Gals weave a story
Northern News Services
It's quite the mixed bag, but Toronto's Turtle Gals will bring all of these elements to the Northern Arts and Cultural Centre this weekend in "The Scrubbing Project."
The Project is a stage show that deals with "internalized racism and genocide," according to Gals co-founder Michelle St. John. Their official bio said they "effectively juxtapose grief with the hilarity and absurdities of being three mixed-blood Native women at the turn of 21st century."
"It's a bit of a rollercoaster for us and the audience," St. John said of the play's content.

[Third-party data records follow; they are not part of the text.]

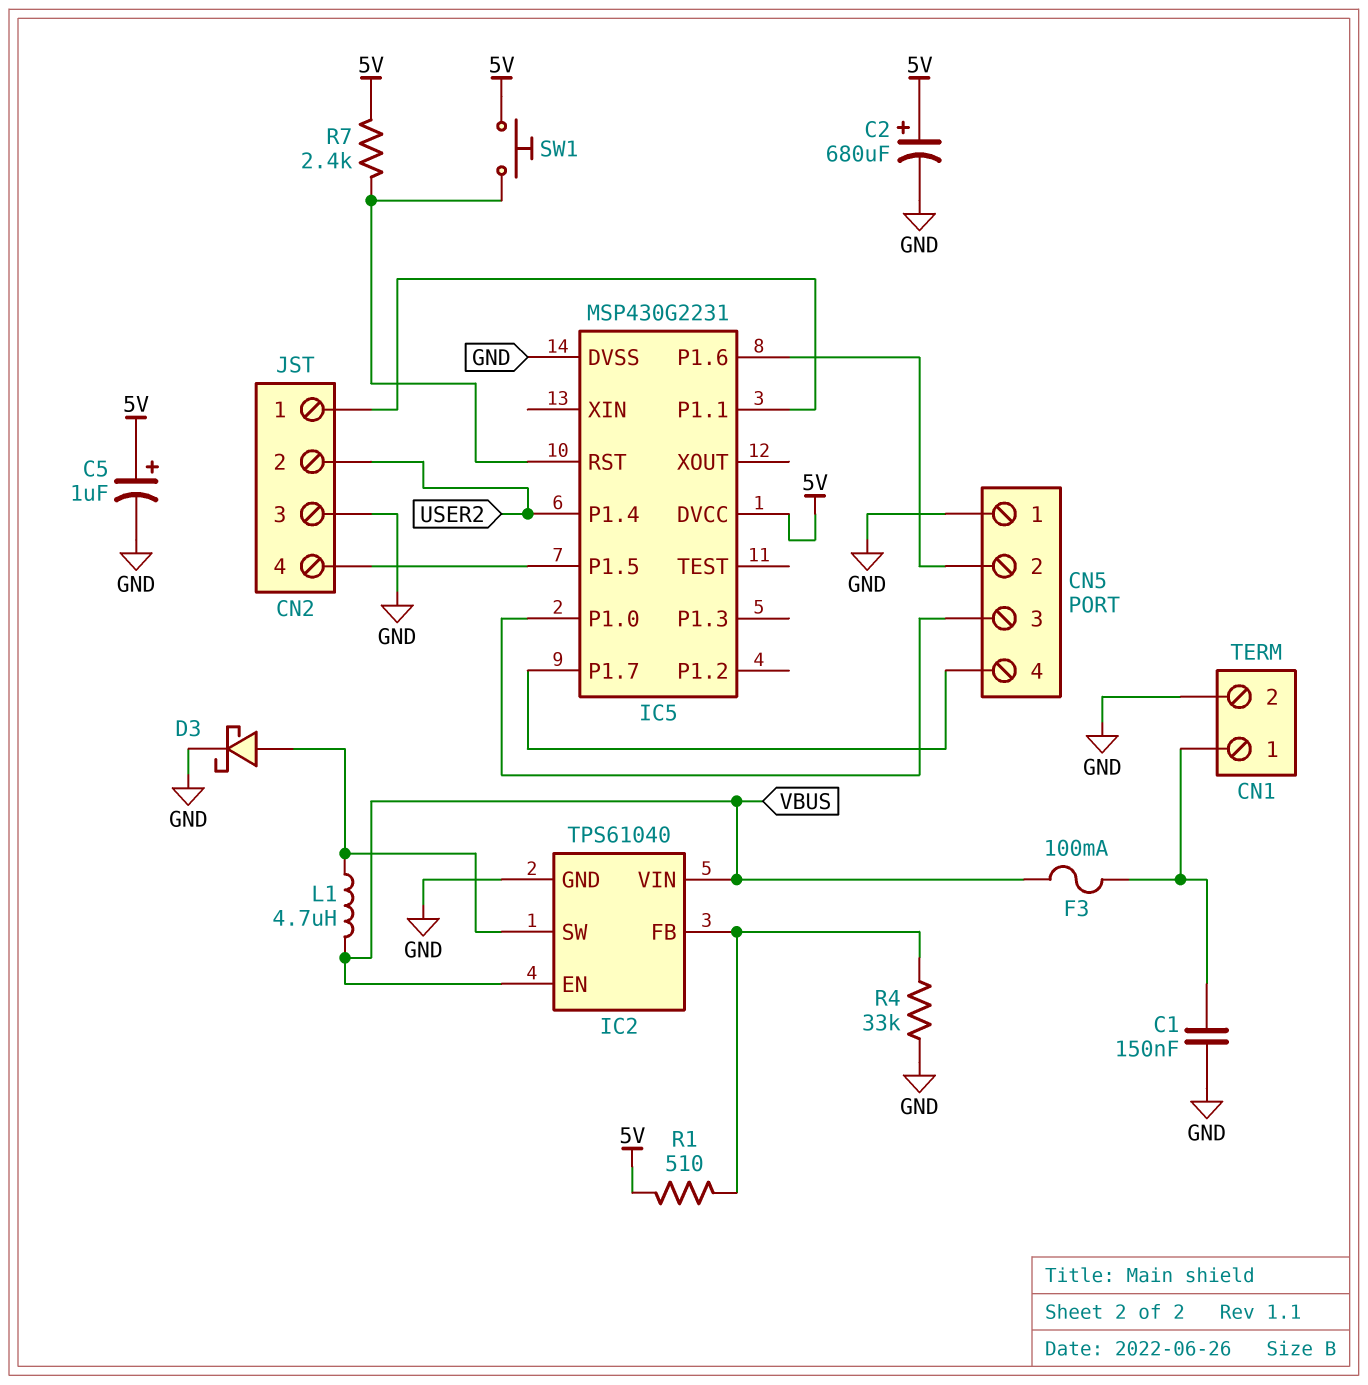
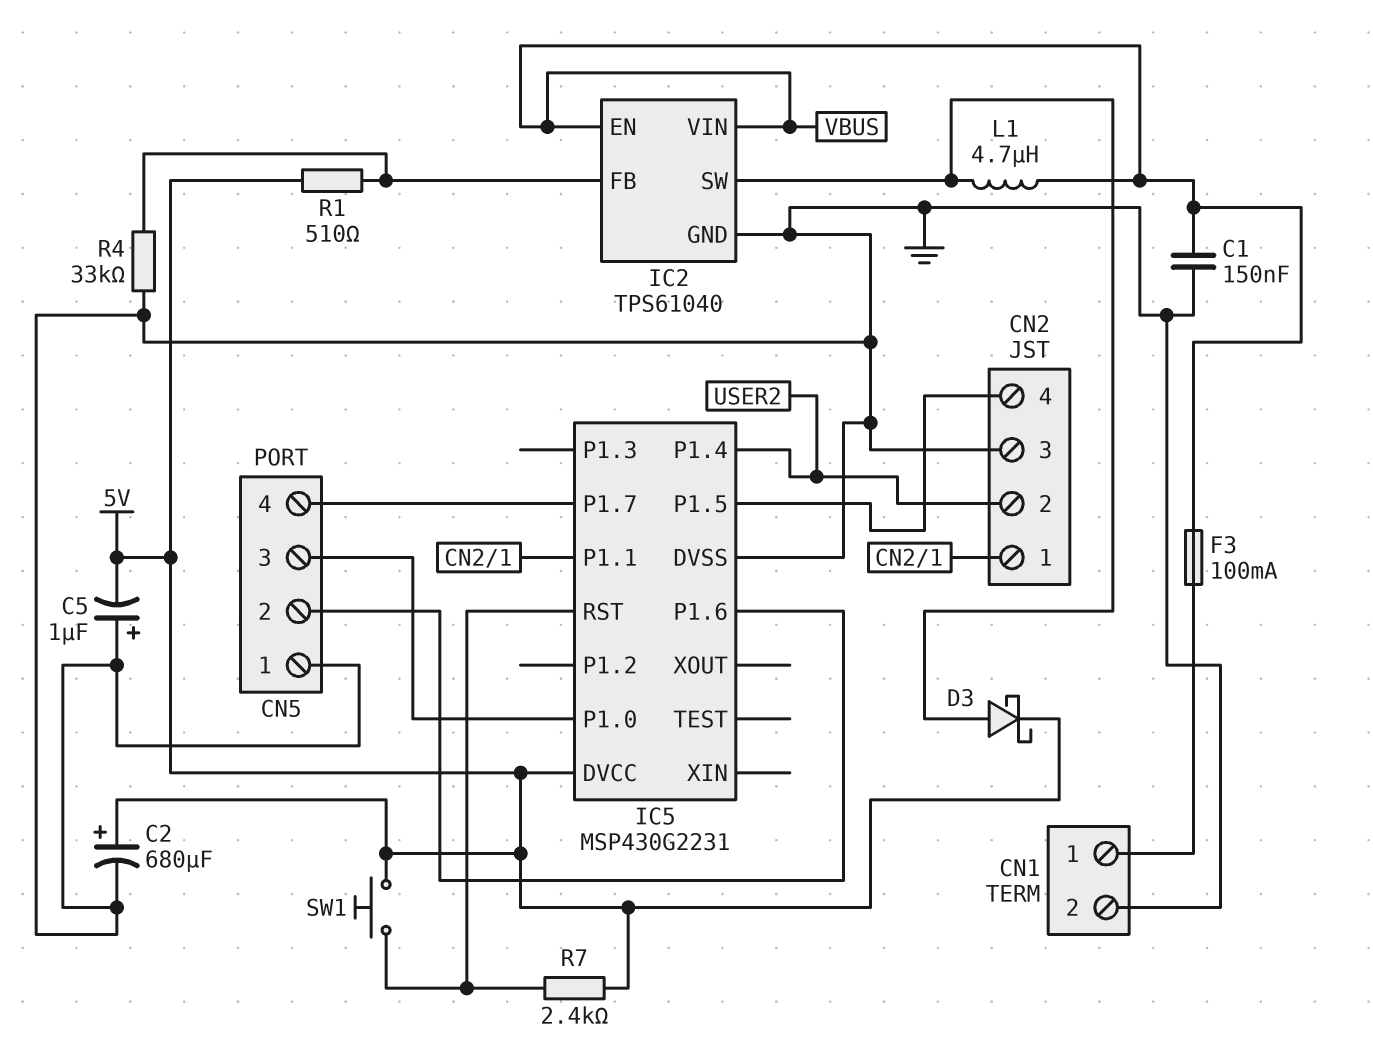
C1: 150nF (CN1/1, GND) -> 150nF (GND, VBUS)
C5: 1uF (plus 5V, minus GND) -> 1uF (plus GND, minus 5V)
D3: schottky (A IC2/SW, K GND) -> schottky (A IC2/SW, K 5V)

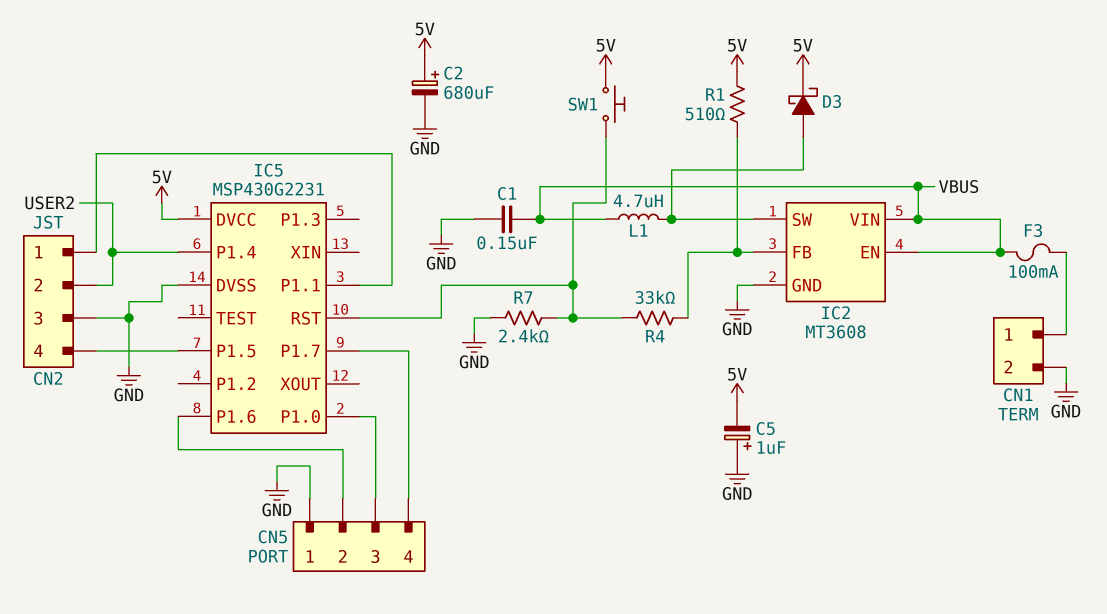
IC2: TPS61040 -> MT3608
R4: 33k (GND, IC2/FB) -> 33k (IC2/FB, IC5/RST)
R7: 2.4k (5V, IC5/RST) -> 2.4k (GND, IC5/RST)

The storyline follows three characters as they search for their inner "winged warriors," using improvisation and vaudevillian timing.
St. John calls the Gals' technique "story-weaving," a non-linear path to telling a story, which originated with the Joseph Chaikin and the Open Theater in New York.

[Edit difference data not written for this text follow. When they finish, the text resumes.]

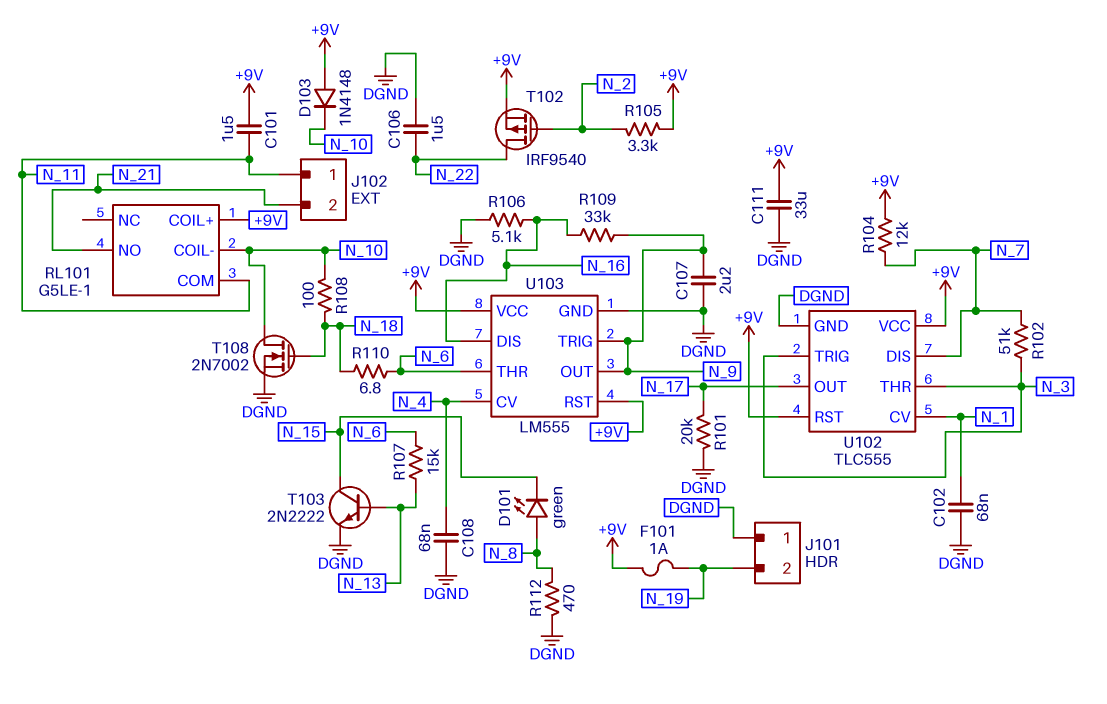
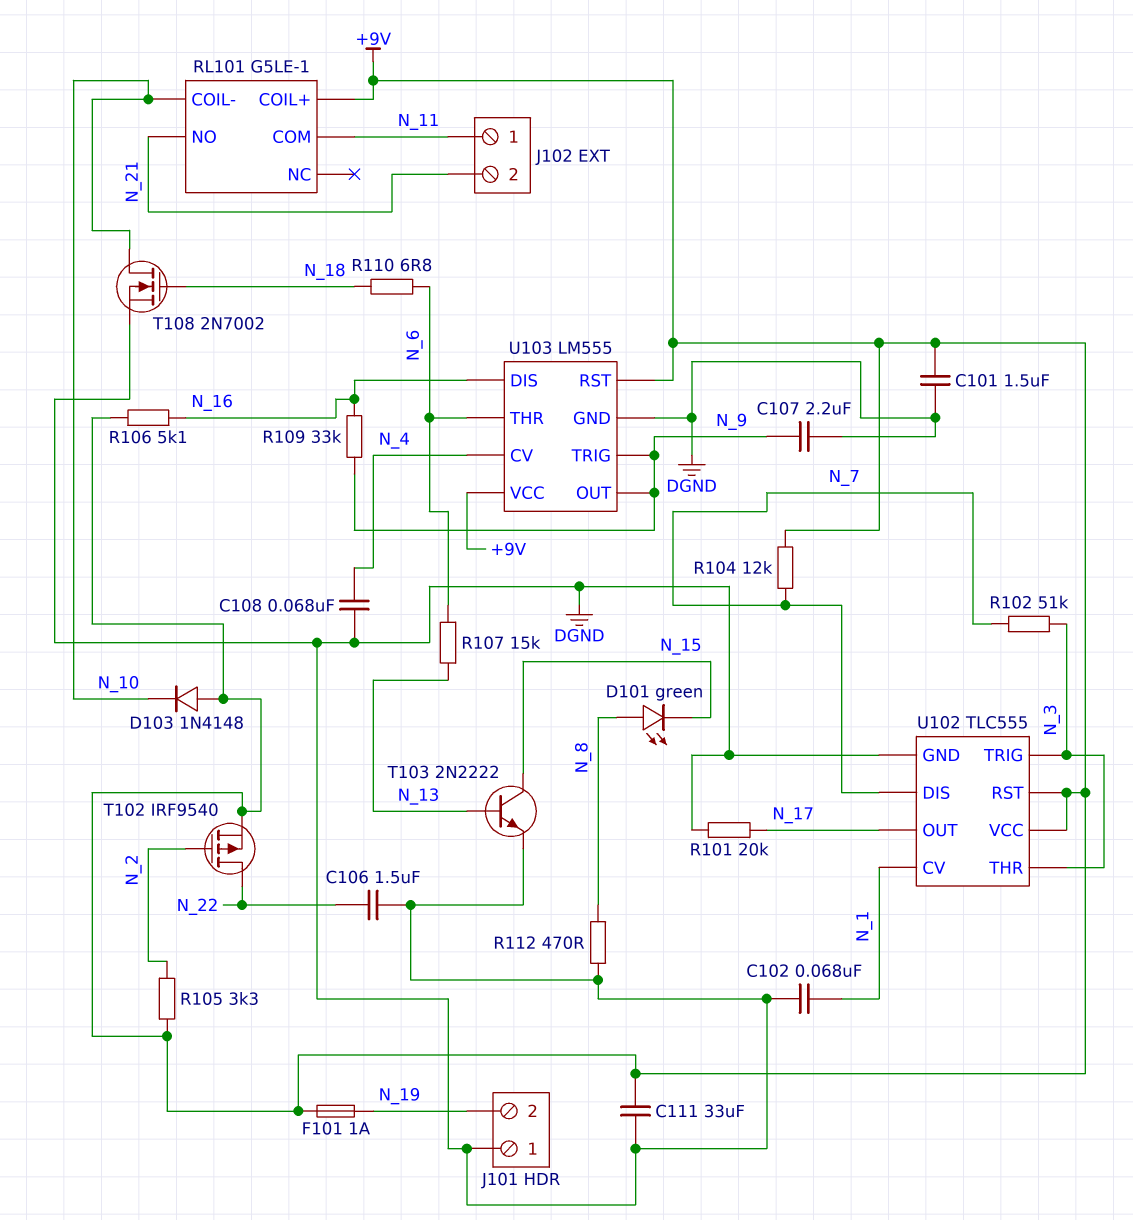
C101: 1.5uF (+9V, N_11) -> 1.5uF (+9V, DGND)
R106: 5.1k (DGND, N_16) -> 5.1k (+9V, N_16)
R108: 100 (N_10, N_18) -> none

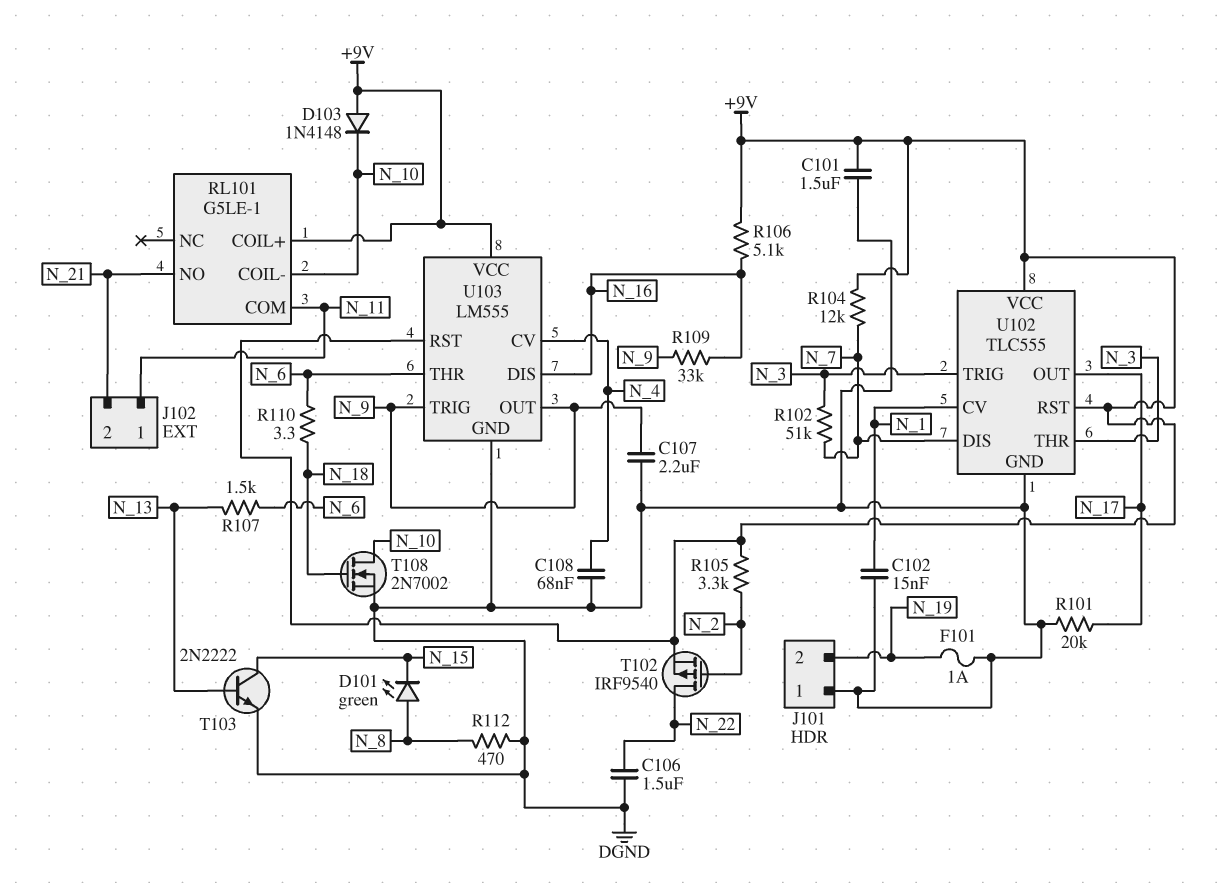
C102: 68nF (DGND, N_1) -> 15nF (DGND, N_1)
C111: 33uF (+9V, DGND) -> none
F101: 1A (+9V, N_19) -> 1A (DGND, N_19)
R107: 15k (N_6, N_13) -> 1.5k (N_6, N_13)
R110: 6.8 (N_6, N_18) -> 3.3 (N_6, N_18)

"It's about working out what a character wants and needs on your feet, and then writing it down," she said.
The use of vaudeville came from this technique, she said. "It's usually best not to question and go with the flow."
The concept of the show itself - "scrubbing" - came up when the three theatre veterans met in 1999 on the set of the made-for-TV movie "Conspiracy of Silence." St. John said it represents each member's struggle with their mixed identities.
"It's wanting to scrub off your colour to look white - to fit in," she said.
After a national tour, and with plans for a CBC radio drama in the works, St. John said she and the Gals were ready to give it their all onstage, during a high-energy and physical 90 minutes.
"By the end, we'll be totally exhausted," she said.
"The Scrubbing Project" plays tonight and tomorrow at 8 p.m. at NACC.